How does a court determine whether an executive officer is principal (and must be appointed by the President with the advice and consent of the Senate) or inferior (and may be appointed by the President or Head of Department alone)? Principal officers in the Executive Branch encompass at least the Heads of Departments, who report directly to the President. Examples include the Secretary of State, Secretary of the Treasury, Secretary of Defense, and Attorney General.

Inferior officers are most readily defined by their relationship to principal officers. “Generally speaking,” whether “one is an ‘inferior’ officer depends on whether he has a superior” other than the President, Edmond, 520 U. S., at 662, 117 S. Ct. 1573, 137 L. Ed. 2d 917, and how much power the officer “exercises free from control by a superior,” United States v.
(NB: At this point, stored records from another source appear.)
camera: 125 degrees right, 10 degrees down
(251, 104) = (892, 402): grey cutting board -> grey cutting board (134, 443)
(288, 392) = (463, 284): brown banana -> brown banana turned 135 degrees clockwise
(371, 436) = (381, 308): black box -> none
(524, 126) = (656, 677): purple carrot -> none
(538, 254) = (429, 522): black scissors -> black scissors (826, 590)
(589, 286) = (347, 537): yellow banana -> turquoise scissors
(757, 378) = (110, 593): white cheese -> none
Arthrex, Inc., 594 U. S. 1, 17, 141 S. Ct. 1970, 210 L. Ed. 2d 268 (2021). In Edmond v. United States, the Court summarized the governing principle: Inferior officers are those “whose work is directed and supervised at some level by others who were appointed by Presidential nomination with the advice and consent of the Senate.” 520 U. S., at 663, 117 S. Ct. 1573, 137 L. Ed. 2d 917.

As the author of Edmond, Justice Scalia, once explained: “It is perfectly obvious” that the language in Article II authorizing department heads to appoint inferior officers “was intended merely to make clear . . . that those officers appointed by the President with Senate approval could on their own appoint their subordinates, who would, of course, by chain of command still be under the direct control of the President.” Morrison v. Olson, 487 U. S. 654, 720-721, 108 S. Ct. 2597, 101 L. Ed. 2d 569 (1988) (Scalia, J., dissenting).
In sum, considering the Secretary’s removal and review authorities together, the inferior-officer issue is quite straightforward under Edmond, Free Enterprise Fund, and Arthrex. In light of those precedents, “we have no hesitation in concluding” that Task Force members are inferior officers whose appointment by the Secretary of HHS is permissible under the Appointments Clause. Free Enterprise Fund, 561 U. S., at 510, 130 S. Ct. 3138, 177 L. Ed. 2d 706.
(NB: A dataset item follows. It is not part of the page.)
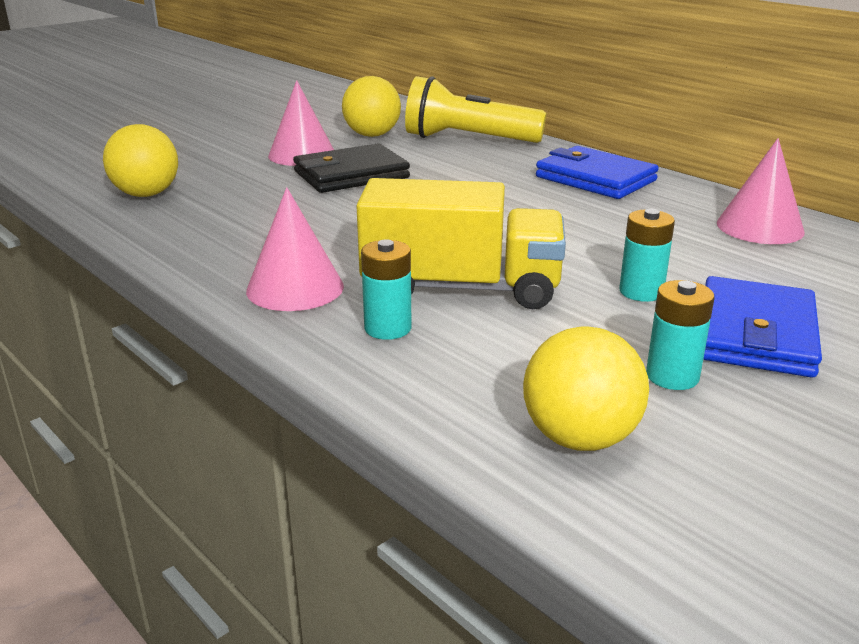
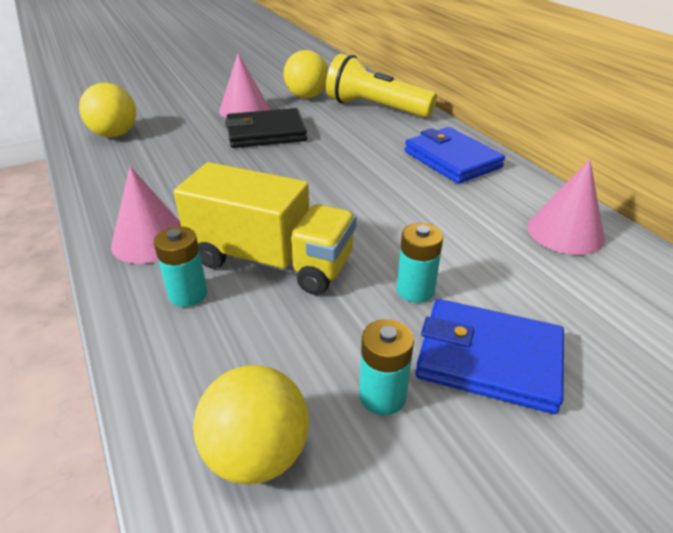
camera: 15 degrees right, 10 degrees up
(755, 334) = (488, 359): blue wallet -> blue wallet turned 75 degrees clockwise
To sum up: Task Force members issue preventive-services recommendations of critical importance to patients, doctors, insurers, employers, healthcare organizations, and the American people more broadly. In doing so, however, the Task Force members remain subject to the Secretary of HHS’s supervision and direction, and the Secretary remains subject to the President’s supervision and direction. So under Article II and this Court’s precedents, Task Force members are inferior officers, and Congress may vest the power to appoint them in the Secretary of HHS. Congress has done so, and the Secretary has appointed the Task Force members pursuant to that grant of authority.

Therefore, the Task Force members’ appointments are fully consistent with the Appointments Clause in Article II of the Constitution. The structure of the Task Force and the manner of appointing its officers preserve the chain of political accountability that was central to the Framers’ design of the Appointments Clause: The Task Force members were appointed by and are supervised and directed by the Secretary of HHS. And the Secretary of HHS, in turn, answers to the President of the United States.

We reverse the judgment of the Court of Appeals and remand the case for further proceedings consistent with this opinion. It is so ordered.

• The Executive Branch argues that the Preventive Services Task Force members are inferior officers and may be appointed by the Secretary of HHS. The Supreme Court agreed.
• The task force members are removable at will by the Secretary of HHS and their recommendations are reviewable by the Secretary before they take effect.
• Task forces members are supervised and directed by the Secretary who in turn answered to the President, preserving the chain of command in Article II.
• Therefore, no Article II and the Supreme Court precedents, the Task Force members are inferior officers. As a result, appointment of Task Force, members by the Secretary of HHS is consistent with the Appointments Clause.